Fields received an MFA in creative writing from the University of Iowa Writers’ Workshop and is the author of three other novels, Lily Beach, Crossing Brooklyn Ferry and The Middle Ages. An Illinois native, she spent many years as an advertising creative director in New York and currently lives with her husband in Nashville, Tennessee. Jennie spoke with me by phone last week. Read more information on her website.
Amy Steele: When did you first become interested in Edith Wharton?
Jennie Fields: I was probably in my early 20s when I first discovered her and the minute I did, I felt this tremendous kinship with her. Her books thrilled me and I never tire of reading them and rereading them. I discover something new. There’s always something new. Now you can get e-books that haven’t been in print for years through the Guttenberg Project. I never ever run out of new things to learn from her work.
Amy Steele: Your agent gave you this idea for this novel when you were in Paris.
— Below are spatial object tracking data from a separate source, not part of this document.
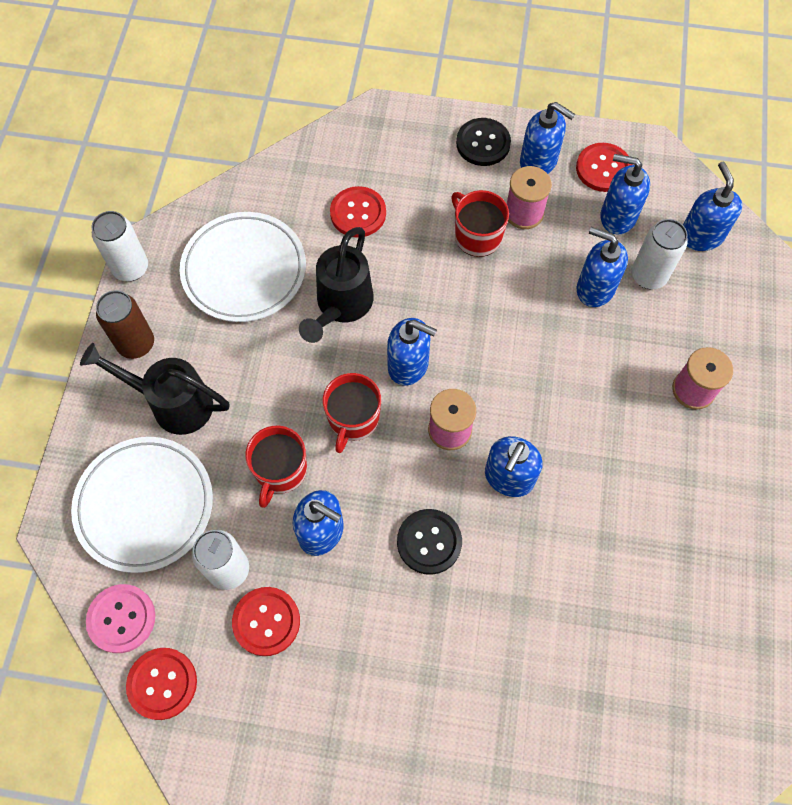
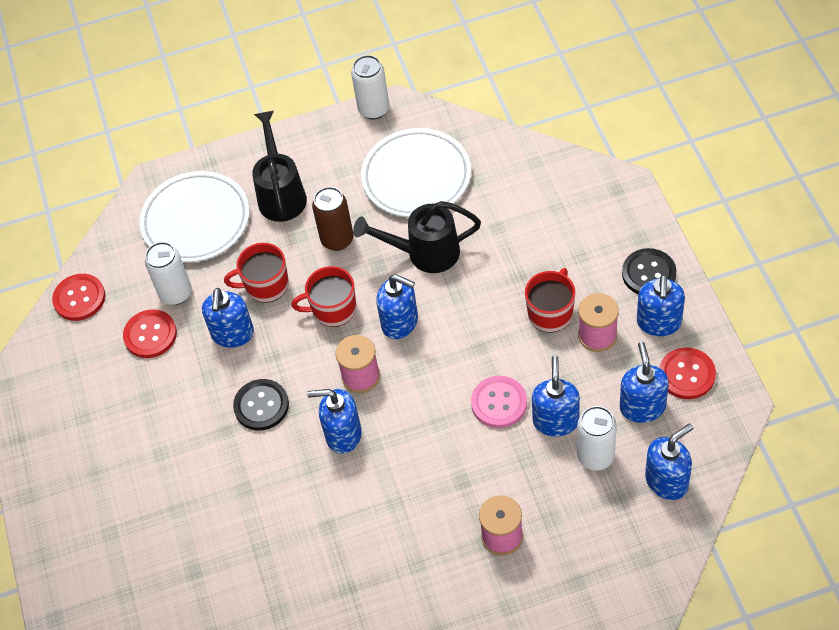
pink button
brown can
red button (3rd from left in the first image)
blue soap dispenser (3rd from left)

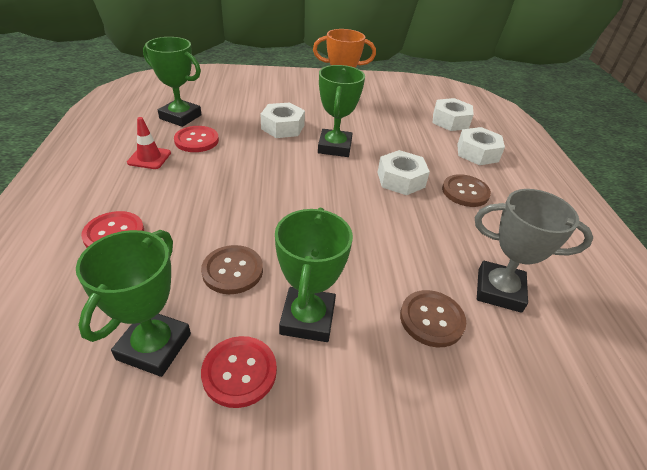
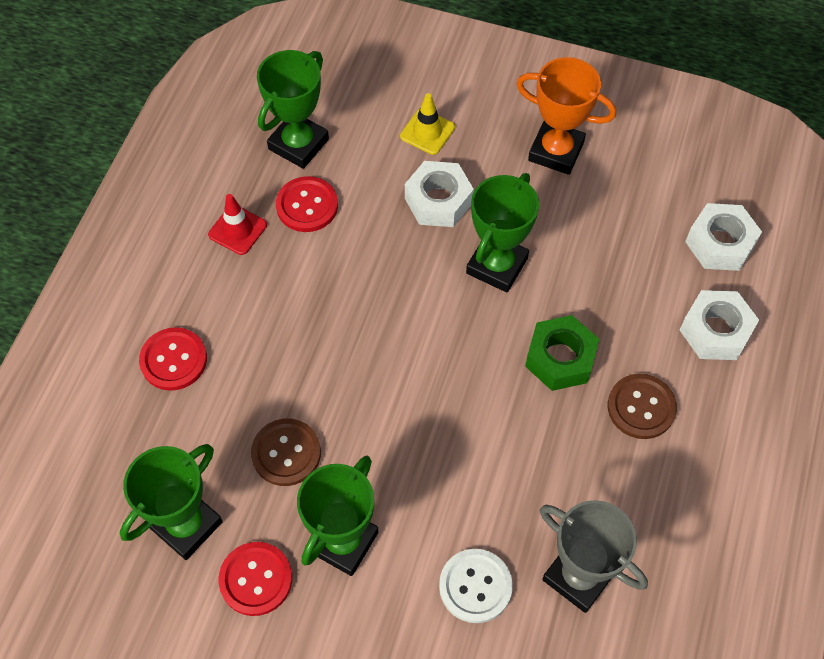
green trophy (2nd from left)
green nut
white button
yellow traffic cone

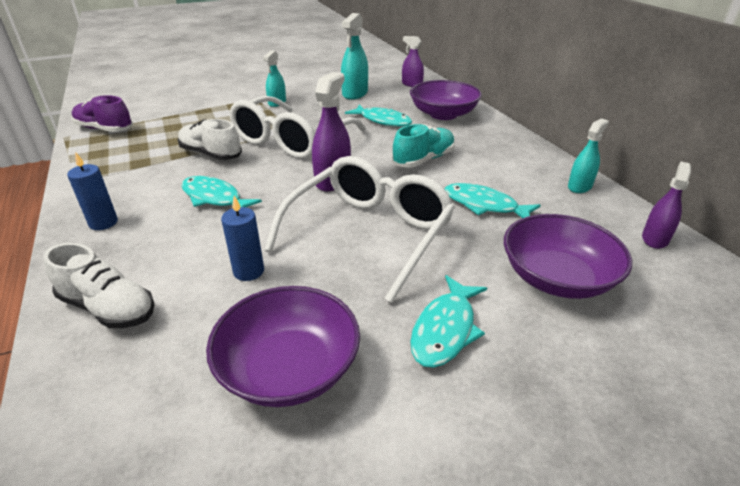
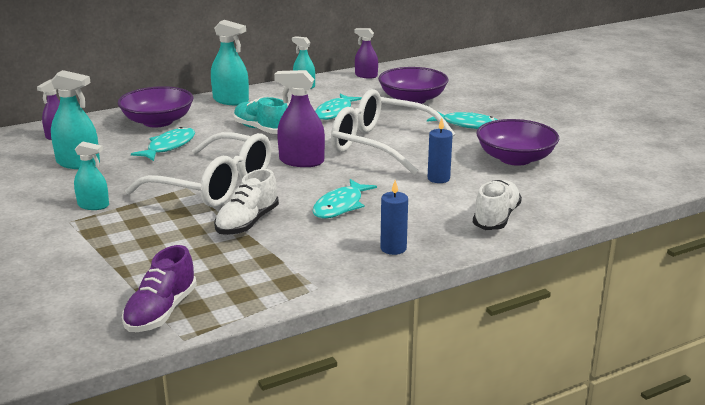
turquoise spray bottle (3rd from left)

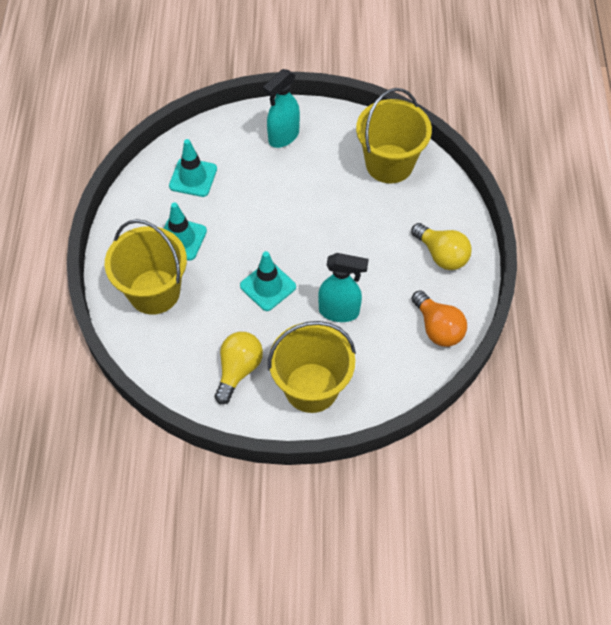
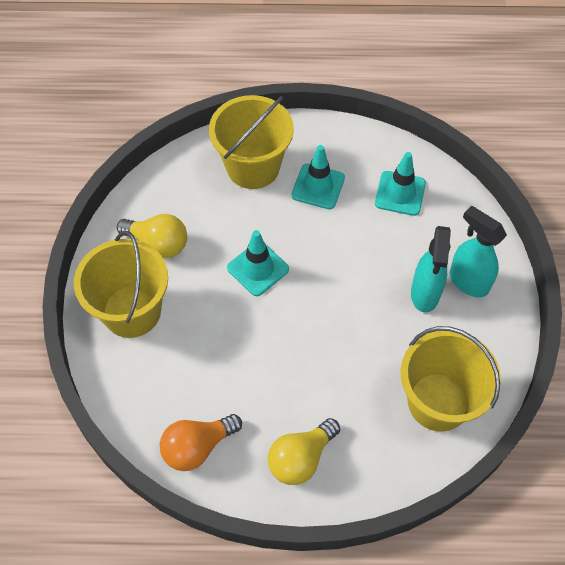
turquoise spray bottle (1st from left)

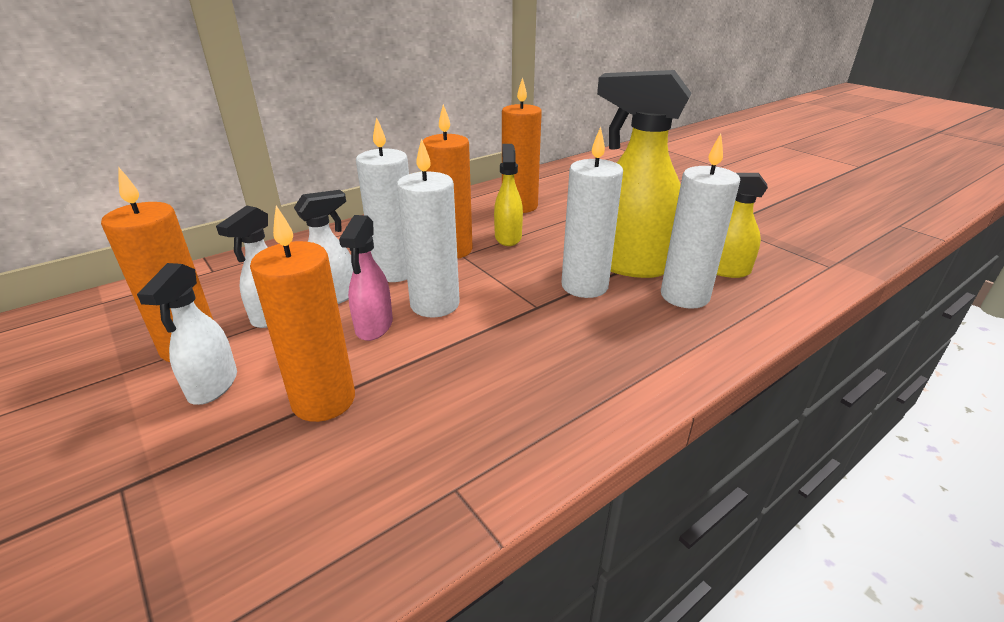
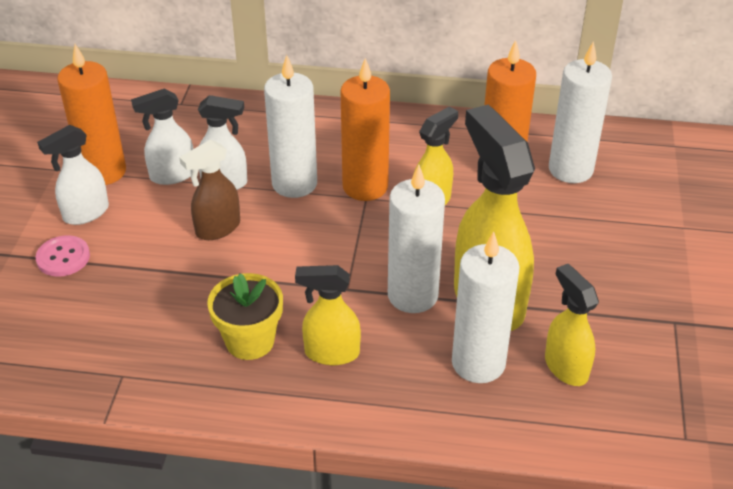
orange candle (2nd from left in the first image)
brown spray bottle
white candle (4th from left)
pink button
yellow flower pot
yellow spray bottle (1st from left)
Jennie Fields: It’s all true. It’s one of those aha moments.
Amy Steele:She suggested you write about your favorite author Edith Wharton but how did you decide what to write about?
Jennie Fields: I knew only vaguely about her life at that point. I knew she’d had an affair. I immediately got every book I could find about her—there were a number of biographies. I just started reading everything. I narrowed down a part of her life. I clearly wanted to write about her relationship with Fullerton because not only were the letters available but her love diary was available. There was one part of her life where she wrote a diary on a daily basis where you could really get a sense of what she was going through.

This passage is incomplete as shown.